"Esta mudança pode pôr em cheque uma potencial opção de emitir Eurobonds mais cedo no ano", disse José Miguel Cerdeira à Lusa, apontando que "as 'yields' [taxas de juros] da dívida angolana estavam progressivamente a caminhar para ficarem abaixo dos 10%, o que deixou de ser o caso com esta mudança de expectativas" dos investidores.
A evolução das taxas de juro exigidas pelos investidores para transacionarem a dívida pública angolana, que serve de indicador para potenciais novas emissões de dívida pública, mostra valores abaixo de 10% entre 19 de março e 12 de abril, tendo voltado a ficar acima de 10%, o valor considerado como limite para emissões internacionais, em quase toda a segunda quinzena de abril.

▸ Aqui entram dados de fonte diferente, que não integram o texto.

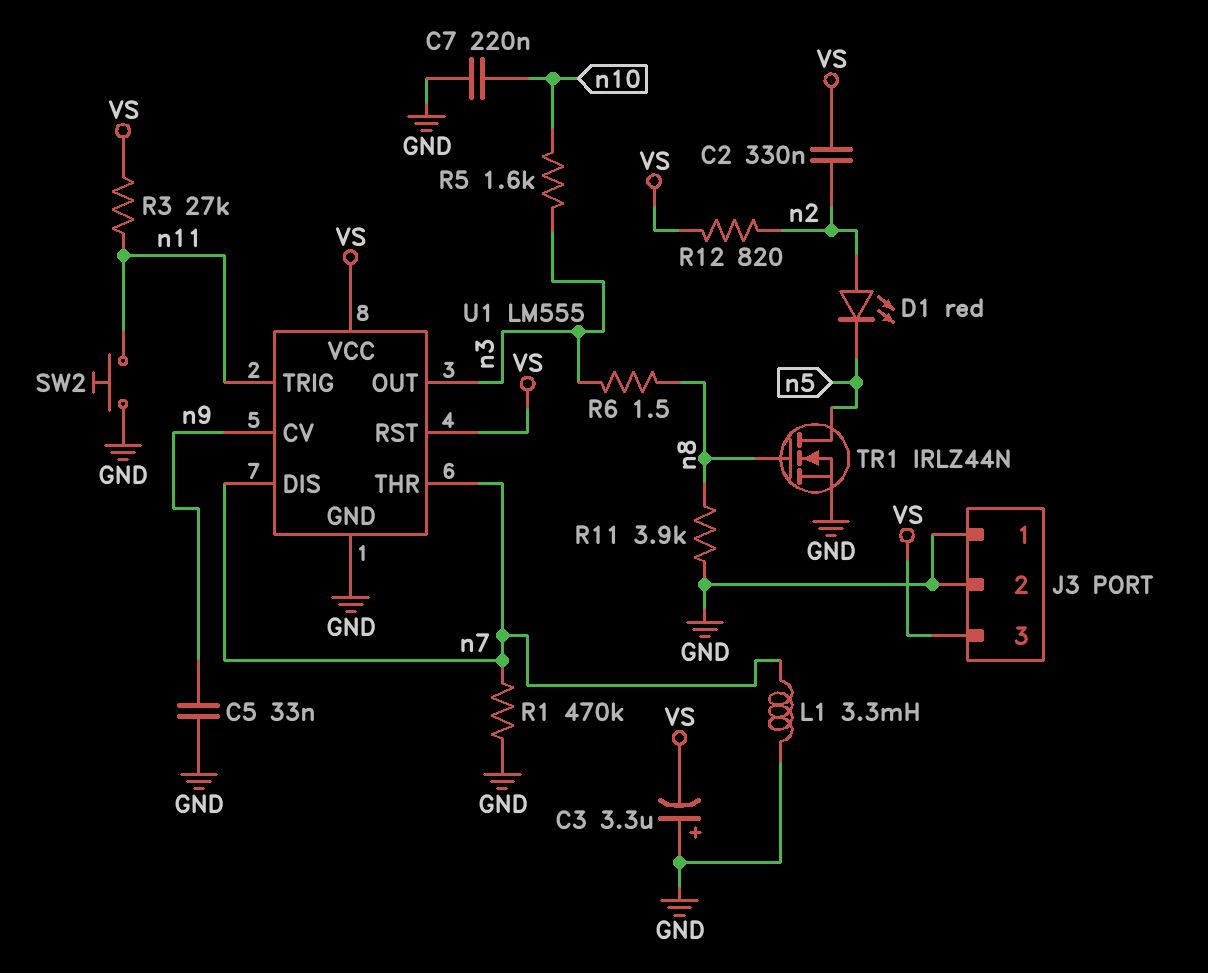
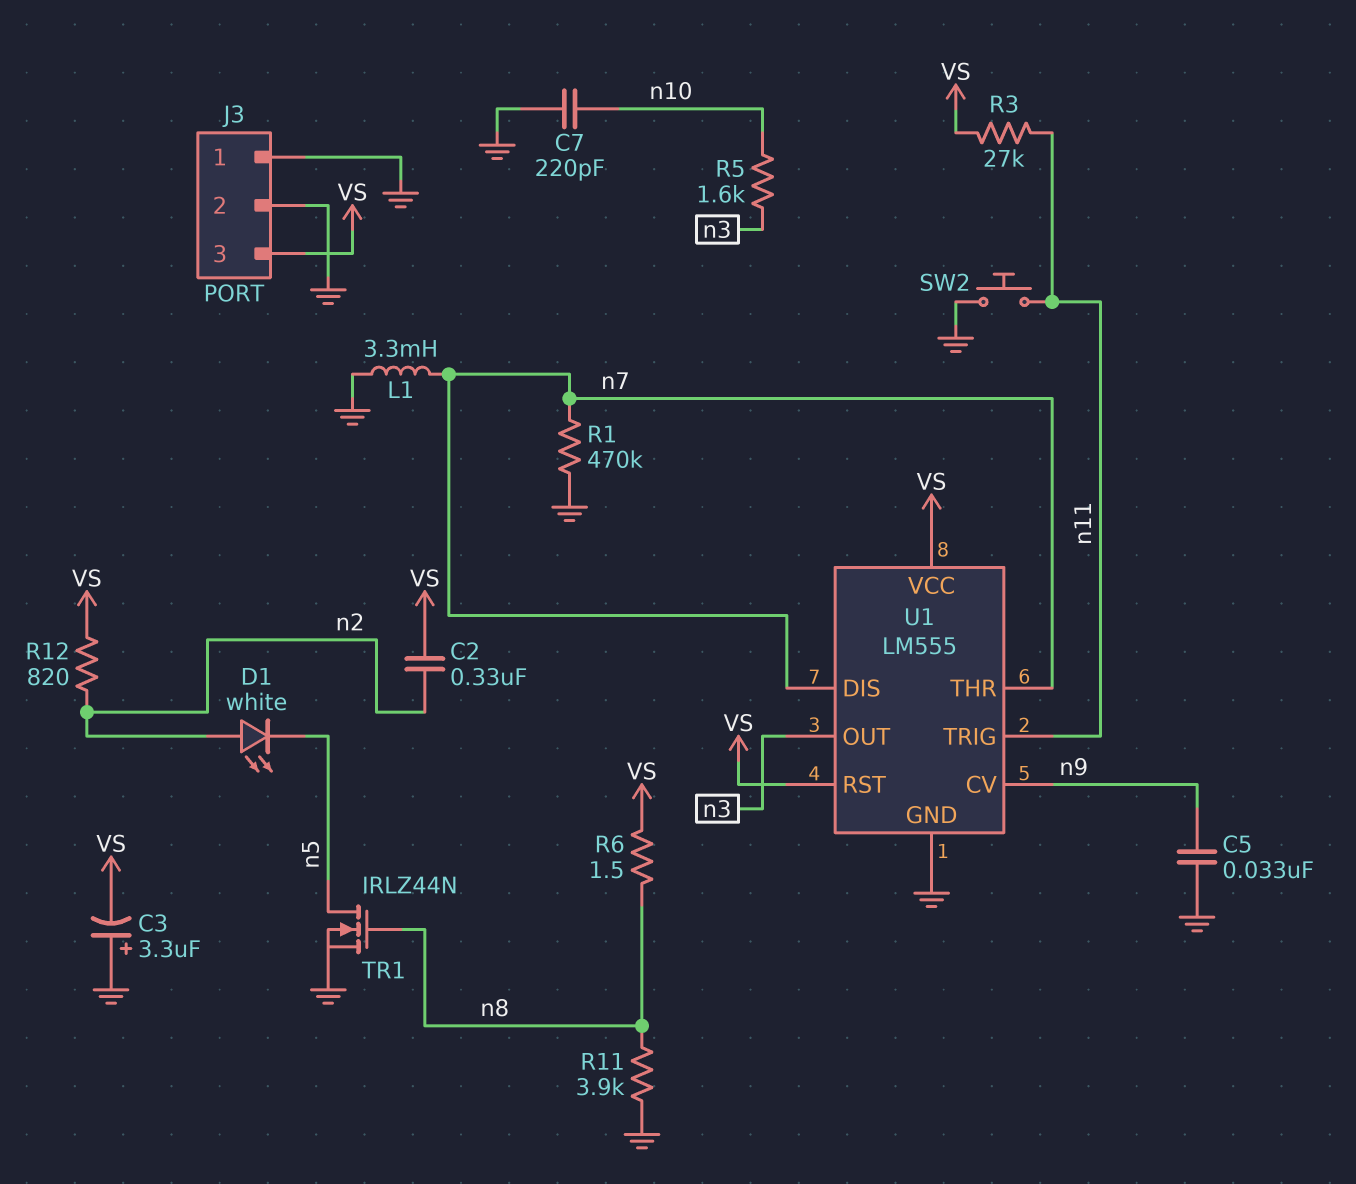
C7: 220nF (GND, n10) -> 220pF (GND, n10)
D1: LED red (A n2, K n5) -> LED white (A n2, K n5)
R6: 1.5 (n3, n8) -> 1.5 (VS, n8)

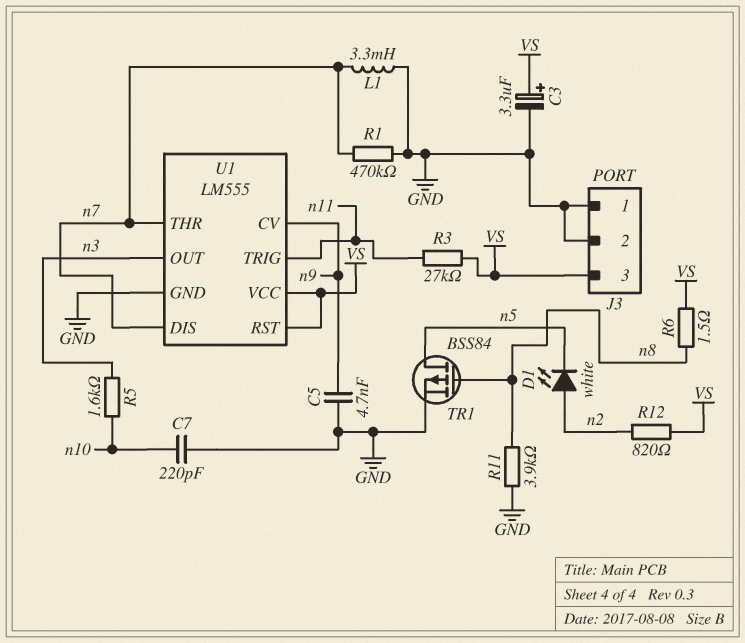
C2: 330nF (VS, n2) -> none
C3: 3.3uF (plus GND, minus VS) -> 3.3uF (plus VS, minus GND)
C5: 33nF (GND, n9) -> 4.7nF (GND, n9)
SW2: button (GND, n11) -> none
TR1: NMOS IRLZ44N (G n8, D n5, S GND) -> PMOS BSS84 (G n8, D n5, S GND)

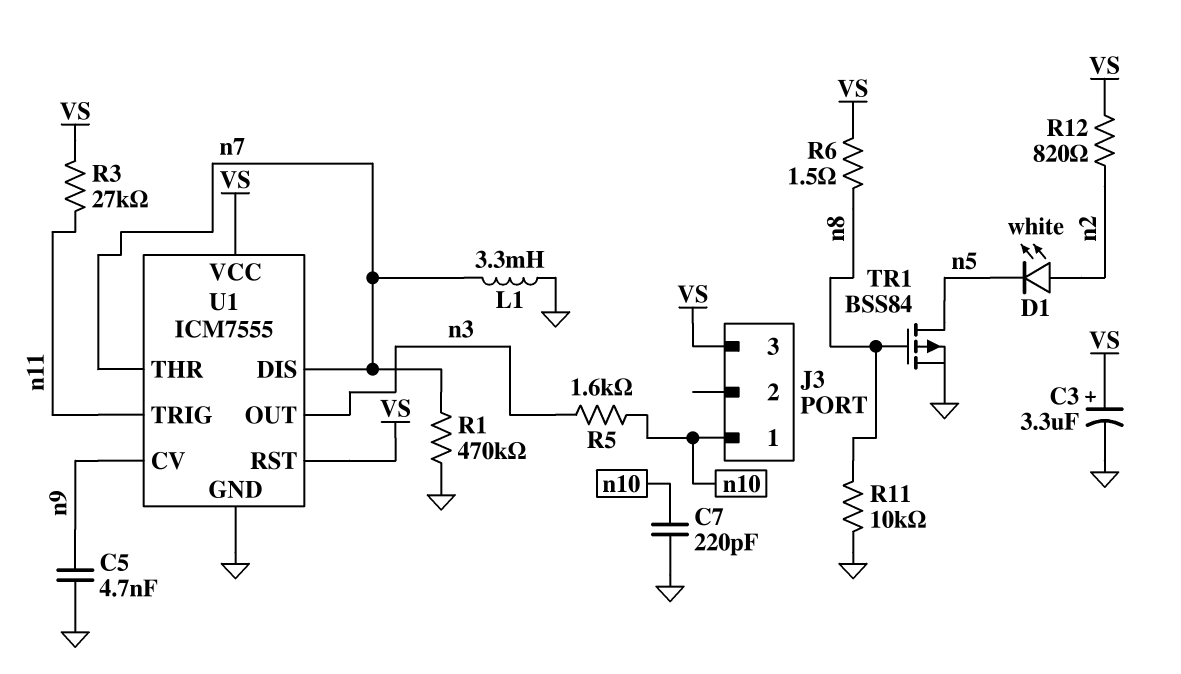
J3 pin 1: GND -> n10
J3 pin 2: GND -> none
R11: 3.9k (GND, n8) -> 10k (GND, n8)
U1: LM555 -> ICM7555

"Os preços das Eurobonds (títulos de divida emitidos em moeda estrangeira) angolanas, em conjunto com os de outras geografias africanas e emergentes, estiveram a subir desde o início do ano, relacionado com uma convicção por parte dos mercados de que a Reserva Federal iria cortar juros já a meio do ano", referiu o economista.

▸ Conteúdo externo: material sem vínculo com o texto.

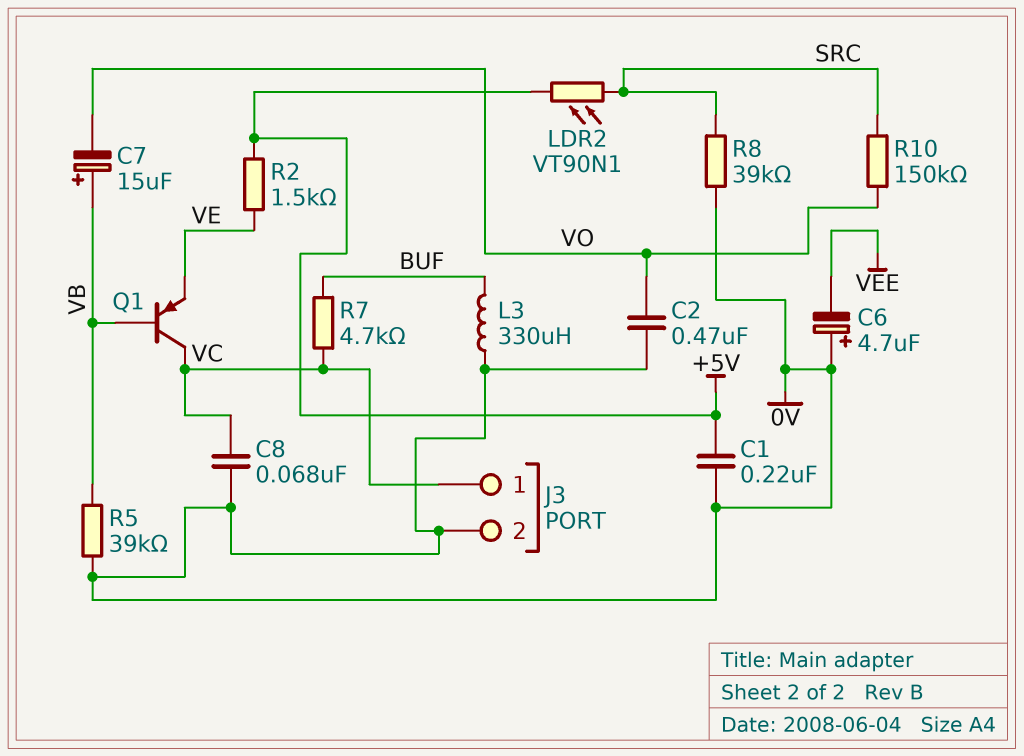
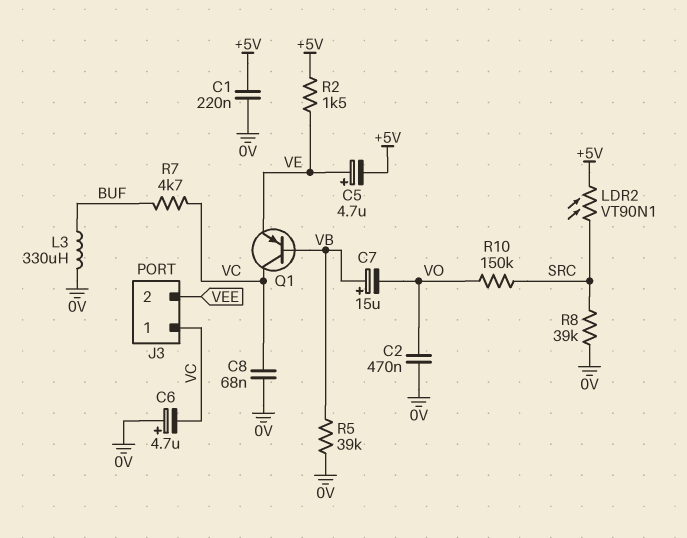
C5: none -> 4.7uF (plus VE, minus +5V)
C6: 4.7uF (plus 0V, minus VEE) -> 4.7uF (plus 0V, minus VC)
J3 pin 2: 0V -> VEE

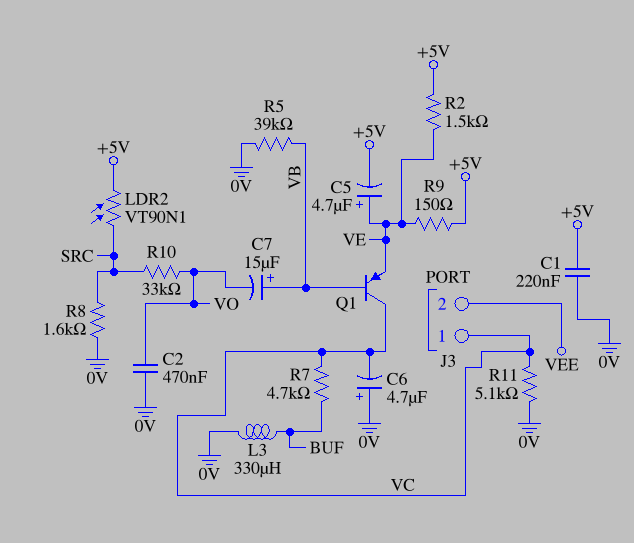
C8: 68nF (0V, VC) -> none
R8: 39k (0V, SRC) -> 1.6k (0V, SRC)
R9: none -> 150 (+5V, VE)
R10: 150k (SRC, VO) -> 33k (SRC, VO)
R11: none -> 5.1k (0V, VC)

Esta evolução tem um impacto nas 'yields', que estão muito ligadas aos juros das emissões dos EUA, que dependem das taxas de juros vigentes na economia norte-americana, disse José Miguel Cerdeira.
"Essa perspetiva mudou bastante entre a primeira e a segunda quinzena de abril, o que justifica a nossa avaliação; os mercados estão agora convencidos de descidas de juros mais tardias por parte da Reserva Federal, e no caso do Tesouro angolano, julgamos que não ponderará emissões com 'yields' acima dos 10%, e as 'yields' a 8 anos, que andavam perto dos 10%, possivelmente a sinalizar uma descida desse patamar, estão agora claramente acima", salientou o economista-chefe do BFA nas declarações à Lusa.
A ministra das Finanças de Angola, Vera Daves, tinha dito em março que a emissão de novos títulos de dívida em moeda estrangeira, ou ‘Eurobonds’, dependerá do apetite do mercado para o risco e a visão do país.
“Estamos abertos a participar, dependendo das condições do mercado. Naturalmente não queremos participar a um preço que nos coloca numa situação pior do que a que estamos. Então, o que estamos a fazer é analisar o mercado, analisar o apetite do mercado para o risco Angola”, afirmou Vera Daves numa entrevista à Lusa à margem das reuniões de ministros de Finanças e governadores de bancos centrais do G20, na cidade brasileira de São Paulo, na qual acrescentou: "Se entendermos que a taxa de juros é incomportável, não vamos. Se sentirmos que é uma taxa confortável, vamos", apontou.
Na entrevista em São Paulo, em março, Vera Daves de Sousa afirmou: "A emissão de ‘eurobonds’ depende de como a dívida do país vai comportar-se; a visão do mercado sobre o país está melhor do que já esteve, mas ainda não está no nível que gostaria que estivesse, por isso vamos continuar a observar e a gerir com outras fontes de financiamento enquanto não for possível recorrer a essa".
Dias depois, o Ministério das Finanças anunciava que pretendia realizar "uma emissão de Títulos do Tesouro Nacional em Moeda Externa, no âmbito da estratégia de fomento do mercado de títulos públicos”.
A operação é aberta a todos os interessados, anunciava então, sem adiantar datas nem montantes, especificando que o formato seria o de ‘Bookbuilding’, um processo que serve para avaliar junto do mercado o interesse pelos títulos que quem emite quer colocar.
Desde janeiro, a Costa do Marfim, o Benim e o Quénia já emitiram dívida, sempre com juros abaixo de 10%, marcando o regresso da África subsaariana aos mercados, dois anos depois da última emissão.